Allyson McHardy at Popera Plus, 2011
by James Karas
Listening to operatic favourites for an evening is like going to a restaurant and ordering only hors d’ouvres. If you are at a Greek restaurant and order more mezedes than you can count on one hand, the only direction you should take at the end of the evening will be towards a severe diet or the treadmill. In other words you can have a very good time with an evening of highlights from opera and you won’t have to go on a diet.
The advantage of concert versions of arias, duets and short scenes is that you skip the part of the opera that you are not crazy about and go right to the familiar piece. No buildup, no recitatives, just the aria that you love. The disadvantage is that there is no buildup, no development and all you get is the aria that you love.
Opera Hamilton presents an evening of favourite pieces every year and it calls it Popera Plus!, Those with a mild or serious case of operaphobia, can taste a few bites of the art and overcome their psychosis. Next thing you know, they may become full-fledged opera fanatics.
This year’s programme headlined four singers, the McMaster University Choir, the Opera Hamilton Chorus and the Hamilton Philharmonic Orchestra conducted by David Speers.
Soprano Lynne Fortin, mezzo-soprano Allyson McHardy, tenor Gordon Gietz and bass baritone Daniel Okulitch gave a good accounting of themselves in the varied programme.

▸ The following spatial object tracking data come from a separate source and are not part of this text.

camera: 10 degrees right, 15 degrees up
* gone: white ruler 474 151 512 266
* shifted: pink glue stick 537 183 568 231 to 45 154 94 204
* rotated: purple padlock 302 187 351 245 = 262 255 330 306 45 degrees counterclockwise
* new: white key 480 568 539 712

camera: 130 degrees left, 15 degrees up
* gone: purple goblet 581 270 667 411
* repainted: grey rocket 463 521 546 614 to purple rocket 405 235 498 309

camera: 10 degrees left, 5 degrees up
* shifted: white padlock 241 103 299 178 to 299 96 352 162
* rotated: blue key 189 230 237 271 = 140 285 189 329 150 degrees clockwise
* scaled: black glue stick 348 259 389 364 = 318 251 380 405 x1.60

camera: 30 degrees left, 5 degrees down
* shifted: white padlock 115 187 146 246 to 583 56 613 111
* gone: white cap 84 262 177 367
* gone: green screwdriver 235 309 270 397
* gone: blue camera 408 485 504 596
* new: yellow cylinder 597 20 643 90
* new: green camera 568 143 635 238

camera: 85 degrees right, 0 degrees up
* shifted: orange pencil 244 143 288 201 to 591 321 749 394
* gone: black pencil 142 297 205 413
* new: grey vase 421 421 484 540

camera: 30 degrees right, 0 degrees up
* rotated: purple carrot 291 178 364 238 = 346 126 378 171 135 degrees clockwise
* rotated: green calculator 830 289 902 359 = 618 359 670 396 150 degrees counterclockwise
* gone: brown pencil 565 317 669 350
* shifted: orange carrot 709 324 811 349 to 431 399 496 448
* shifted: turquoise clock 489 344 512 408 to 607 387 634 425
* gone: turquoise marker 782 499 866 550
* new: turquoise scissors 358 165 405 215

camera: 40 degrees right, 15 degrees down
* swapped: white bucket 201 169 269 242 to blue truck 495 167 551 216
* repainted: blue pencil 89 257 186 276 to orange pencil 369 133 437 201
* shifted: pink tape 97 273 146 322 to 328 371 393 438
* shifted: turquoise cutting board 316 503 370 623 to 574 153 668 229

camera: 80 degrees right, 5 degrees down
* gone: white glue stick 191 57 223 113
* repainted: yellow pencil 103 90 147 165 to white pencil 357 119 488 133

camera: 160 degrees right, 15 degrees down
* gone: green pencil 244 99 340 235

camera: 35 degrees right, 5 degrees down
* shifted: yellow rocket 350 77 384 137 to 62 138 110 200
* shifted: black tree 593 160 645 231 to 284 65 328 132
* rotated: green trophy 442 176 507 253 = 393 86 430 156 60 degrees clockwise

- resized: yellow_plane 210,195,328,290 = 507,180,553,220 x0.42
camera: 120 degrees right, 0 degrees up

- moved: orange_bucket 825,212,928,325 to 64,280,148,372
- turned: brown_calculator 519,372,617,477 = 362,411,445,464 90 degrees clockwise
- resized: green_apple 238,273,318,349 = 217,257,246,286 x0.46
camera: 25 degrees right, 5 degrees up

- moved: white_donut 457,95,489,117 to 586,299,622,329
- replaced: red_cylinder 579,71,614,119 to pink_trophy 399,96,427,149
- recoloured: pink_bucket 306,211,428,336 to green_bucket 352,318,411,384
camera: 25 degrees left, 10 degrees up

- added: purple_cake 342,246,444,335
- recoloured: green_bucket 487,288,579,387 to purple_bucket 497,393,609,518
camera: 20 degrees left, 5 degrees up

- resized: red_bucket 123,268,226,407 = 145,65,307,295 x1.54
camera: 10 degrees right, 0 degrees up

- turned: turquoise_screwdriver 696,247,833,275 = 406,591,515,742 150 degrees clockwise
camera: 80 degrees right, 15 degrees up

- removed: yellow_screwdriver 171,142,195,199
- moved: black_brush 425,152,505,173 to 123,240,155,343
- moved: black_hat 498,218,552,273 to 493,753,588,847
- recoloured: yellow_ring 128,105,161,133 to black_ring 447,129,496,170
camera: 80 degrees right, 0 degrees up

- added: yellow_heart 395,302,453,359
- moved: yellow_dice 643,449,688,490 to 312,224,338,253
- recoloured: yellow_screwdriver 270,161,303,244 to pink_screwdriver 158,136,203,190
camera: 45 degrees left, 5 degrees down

Fortin opened the vocal part of the programme with the “Ave Maria”, the dramatic aria from Verdi’s Otello. It is a prayer and a farewell to life sung by Desdemona who knows that she is about to be murdered by her jealous husband. Fortin brought out the intense emotional strength of the aria but one would clearly have wished for the lead up in a full production.
Fortin also sang “Pleurez, pleurez mes yeux” from Massenet’s Le Cid. Another dramatic piece sung by a woman whose father has been killed by her lover! She is not exactly a petite Cio-cio San but she made an affecting Madam Butterfly in “Bimba dagl’occhi”, the duet from Madama Butterfly that she sang with Gietz.
McHardy made a superb impression. She sang the marvelous “Non piu mesta” from Rossini’s La Cenerentola beautifully and with plenty of verve and was a superb Carmen in the habanera from that opera. She was at her best as Zerlina in the “La ci darem” duet from Don Giovanni sung with Okulitch. Give her the role in the next production.
Gietz has a fine tenor voice and did well in “Chanson de Kleinzach” from Offenbach’s The Tales of Hoffman. He did not sound very good in the lower register in the opening bars of “E lucevan le stele” from Puccini’s Tosca but he handled the higher notes with ease and produced some fine singing as he did as Pinkerton in the duet from Madama Butterfly.
Okulitch has a strong and wonderful bass baritone voice but he was a bit stiff at times and needs to loosen up on stage even in a concert performance. At one point he sang with his hand in his pocket. He quickly corrected that and found the use of his hands.
He was given the fun aria “Non piu andrai” from The Marriage of Figaro and the tough-going “O du mein holder Abendstern,” the ode to the evening star from Wagner’s Tannhauser. He also sang one of the most unfamiliar pieces of the evening, Aleko’s Cavatina from Sergei Rachmaninoff’s one-act opera Aleko. He produced some heavy-duty emotional depth and vocal sonority in an aria where a husband sings about his wife who has found another lover.
The large combined chorus's vocal quality was not always commensurate with its size but they did provide the necessary singing for the Cigarette Girls Chorus for Carmen and and “Kermesse Waltz Chorus” from Gounod’s Faust. They finished the evening with “Va pensiero” the rousing Chorus of the Hebrew Slaves from Nabucco, and that is one piece that no one can go wrong with.
Opera Hamilton’s next production will by Cavalleria Rusticana and I Pagliacci, the classic double bill by Pietro Mascagni and Ruggero Leoncavallo, on April 22 and 23, 2011. And that will be a full meal without any fat.